The article provides this chart to describe how these exports have grown over time and where they end up.



The refiners have a right to maximize their profits as they decide where to sell their products. They have that right because society gave it to them. Society is, in effect, agreeing to subsidize the profits by agreeing to pay a higher price for gasoline. Society can at least benefit from the flow of money into our economy from these exports and the lower flow of money out as the need to import crude oil diminishes.

The authors point out that there is one more regulatory cost to be discussed: the ethanol requirement. A law was passed in 2005 (and amended in 2007) that required ethanol to be mixed with gasoline in order to limit our dependence on imported oil.

"This year, the law requires U.S. refiners to blend 13.8 billion gallons of ethanol into the fuel they sell to domestic customers. In their calculations when crafting the bill in 2007, lawmakers assumed gasoline demand would continue to rise and that refiners would need all that ethanol to make up 10 percent of the fuel sold to motorists."
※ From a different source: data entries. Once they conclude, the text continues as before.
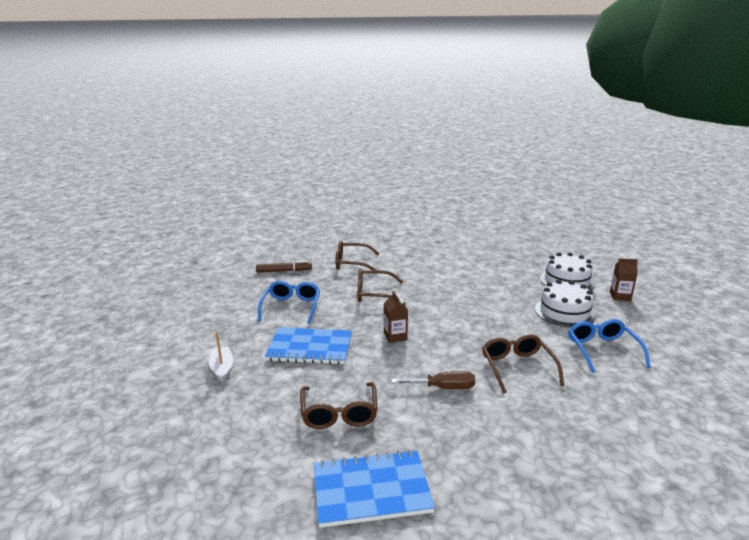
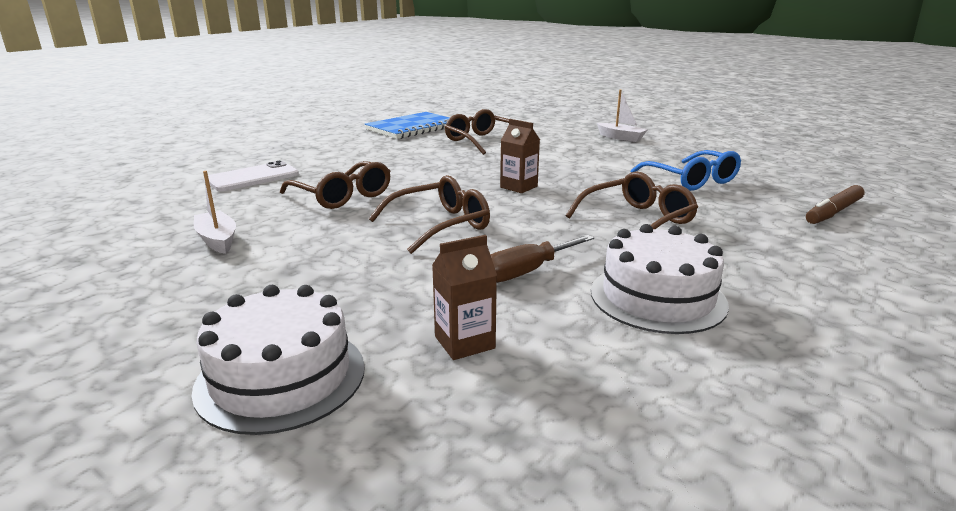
camera: 145 degrees right, 0 degrees up
(310, 348) = (585, 160): blue notebook -> none
(352, 263) = (794, 257): brown glasses -> brown glasses (440, 225)
(443, 388) = (413, 167): brown screwdriver -> brown screwdriver (526, 272)
(564, 312) = (283, 283): white cake -> white cake (657, 297)
(588, 423) = (253, 177): none -> white phone
(602, 350) = (217, 240): blue glasses -> white boat
(620, 296) = (125, 370): brown carton -> brown carton (464, 342)

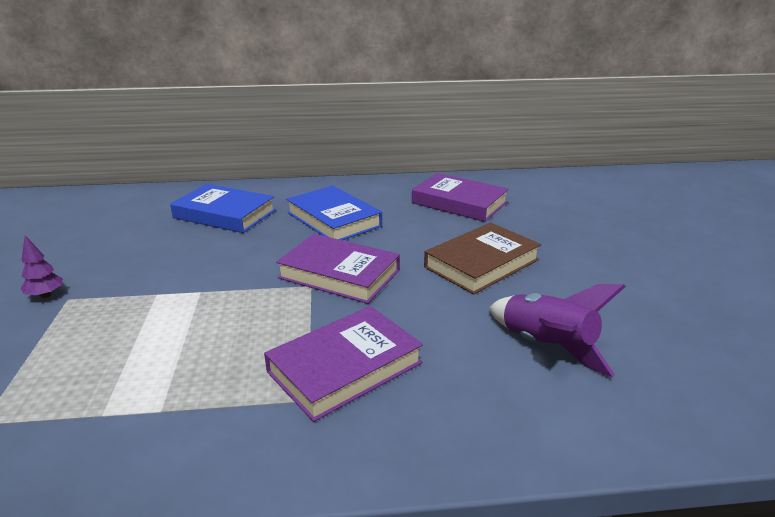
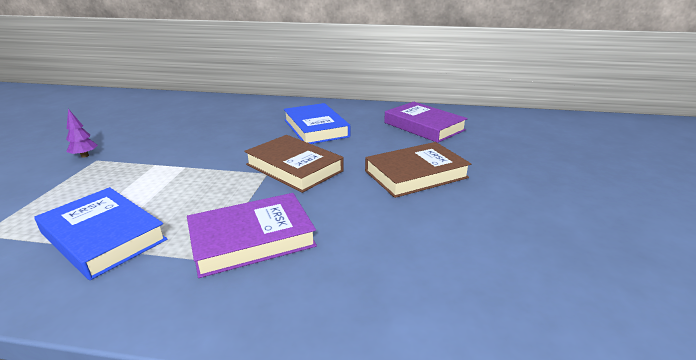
camera: 15 degrees right, 0 degrees up
(224, 214) = (239, 116): blue book -> blue book (103, 236)
(339, 274) = (294, 168): purple book -> brown book
(546, 346) = (435, 251): purple rocket -> none

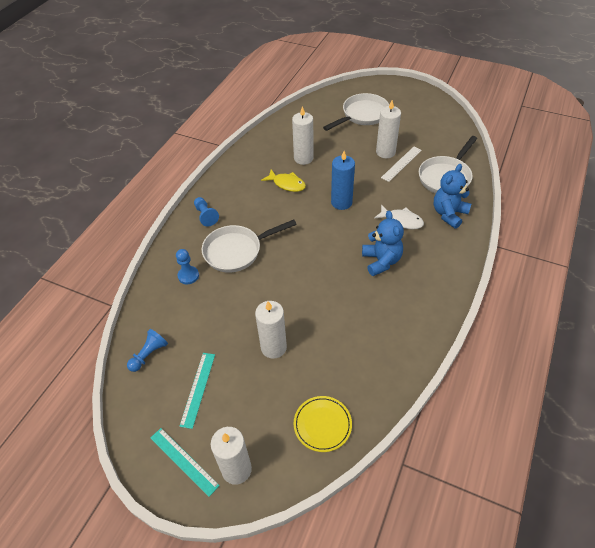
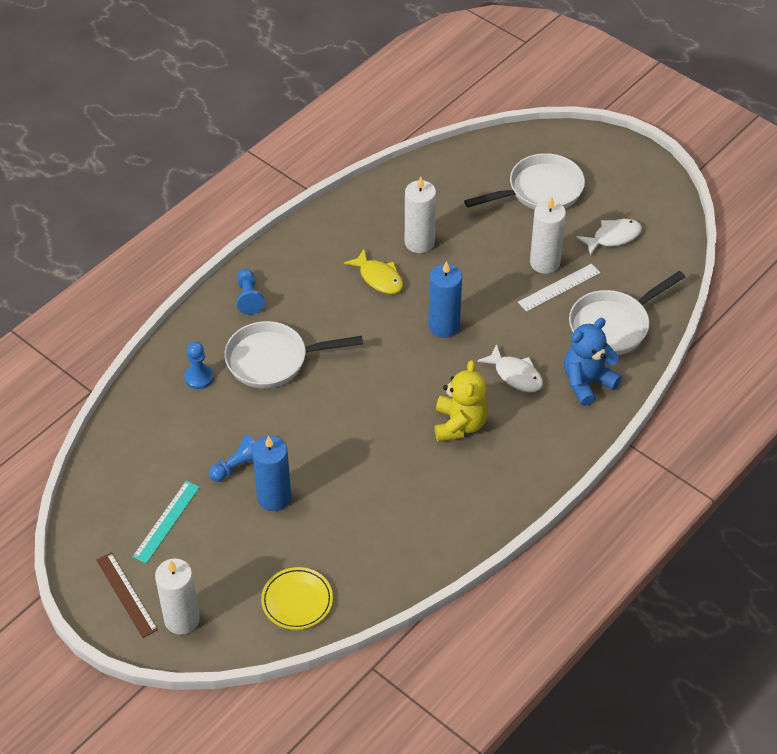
camera: 15 degrees right, 0 degrees up
(149, 354) = (120, 465): blue pawn -> blue pawn (237, 466)
(183, 461) = (126, 594): turquoise ruler -> brown ruler
(273, 347) = (274, 497): white candle -> blue candle
(381, 261) = (460, 424): blue teddy bear -> yellow teddy bear
(418, 130) = (613, 237): none -> white fish

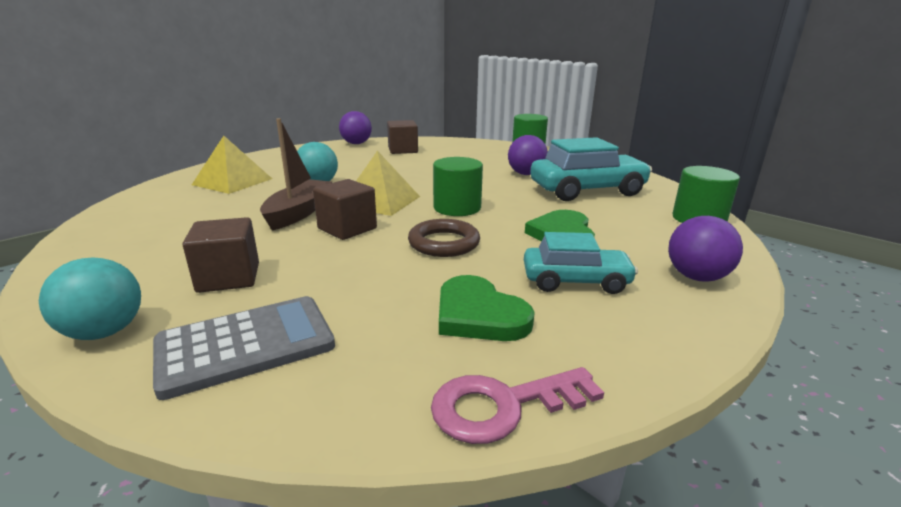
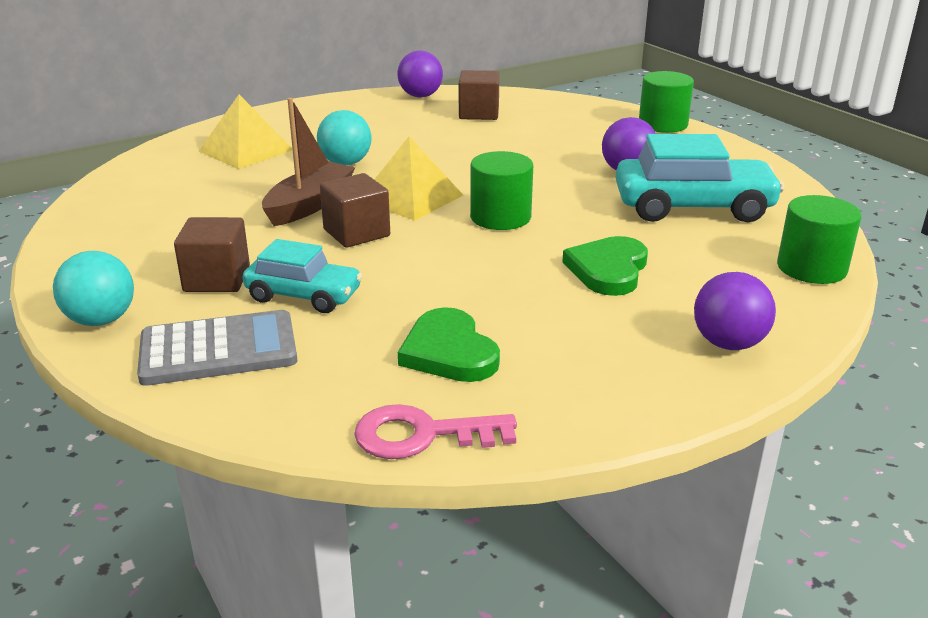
camera: 15 degrees right, 5 degrees up
(444, 243) = (457, 265): brown ring -> none
(575, 281) = (579, 330): turquoise car -> turquoise car (304, 296)

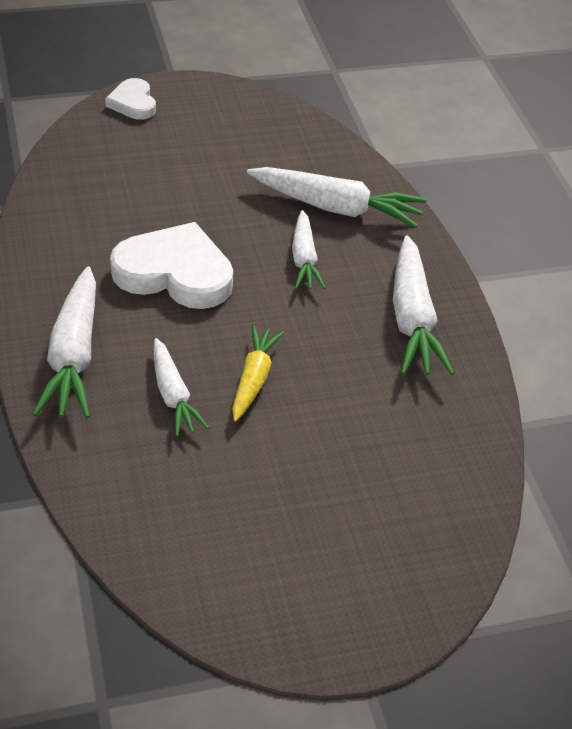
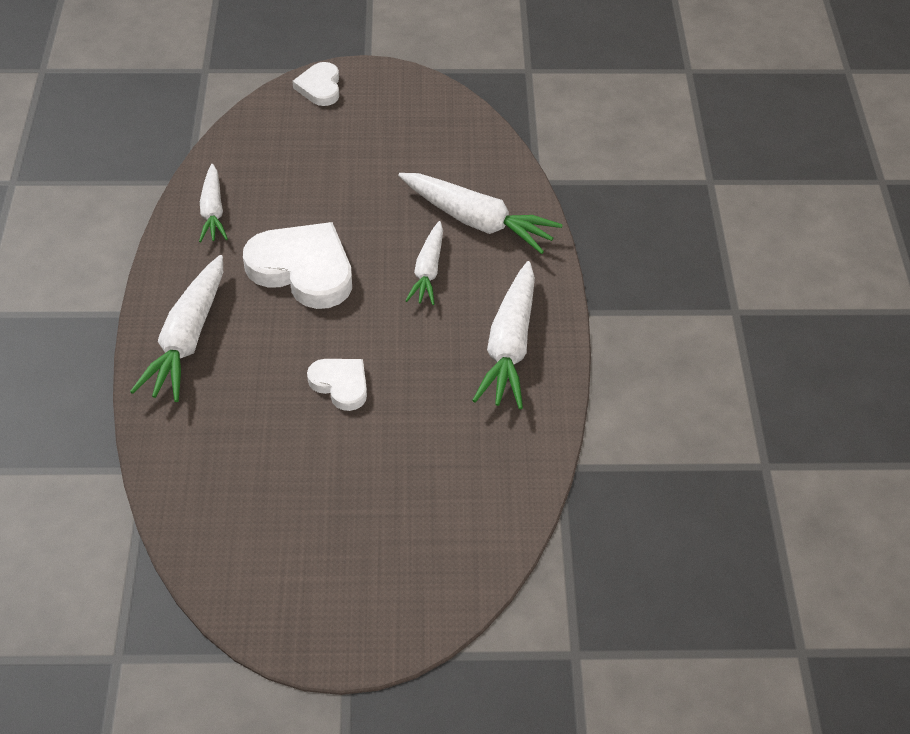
camera: 15 degrees right, 5 degrees up
(173, 395) = (263, 390): white carrot -> white carrot (213, 211)
(254, 379) = (340, 385): yellow carrot -> white heart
Our visionary legislators could not conceive of a situation in which demand for gasoline would fall.

"As a result, refiners don’t need all the ethanol the government forces them to buy. To make up the roughly 400 million gallon difference between the ethanol the industry needs and the amount the government mandates, refiners must buy credits called Renewable Identification Numbers, or RINs."

The cost of these RINs has been increasing. Therefore the cost of dealing with this excess ethanol problem will be borne by the consumer.

"If sustained, the increase may add as much as 10¢ to the retail price of a gallon of gasoline, says Bill Klesse, chief executive officer of Valero Energy, the world’s largest independent refiner."

The idea to convert plant product into ethanol is not a dumb idea—unless the plant stock chosen is a very inefficient one, and one that is also a critical component of the worldwide food supply. The decision to convert corn into ethanol was not only dumb, it was tragic.

World food prices have about doubled in the past decade. Withdrawing about half our corn production from the world market in order to make ethanol has not helped the situation. The decision to follow this path has raised food prices for everyone, including ourselves. This increase may not mean much to most people in the US, but it means a lot to those around the world for whom the purchase of food consumes the biggest portion of their income.

Now we learn that ethanol production is needlessly raising the price of our gasoline.

"The end result is that refiners have an even greater incentive to sell their fuel abroad, where it isn’t subject to U.S. ethanol requirements."

If politicians are really interested in smaller government and less regulation, this law and the associated regulations provide a good place to start whacking away.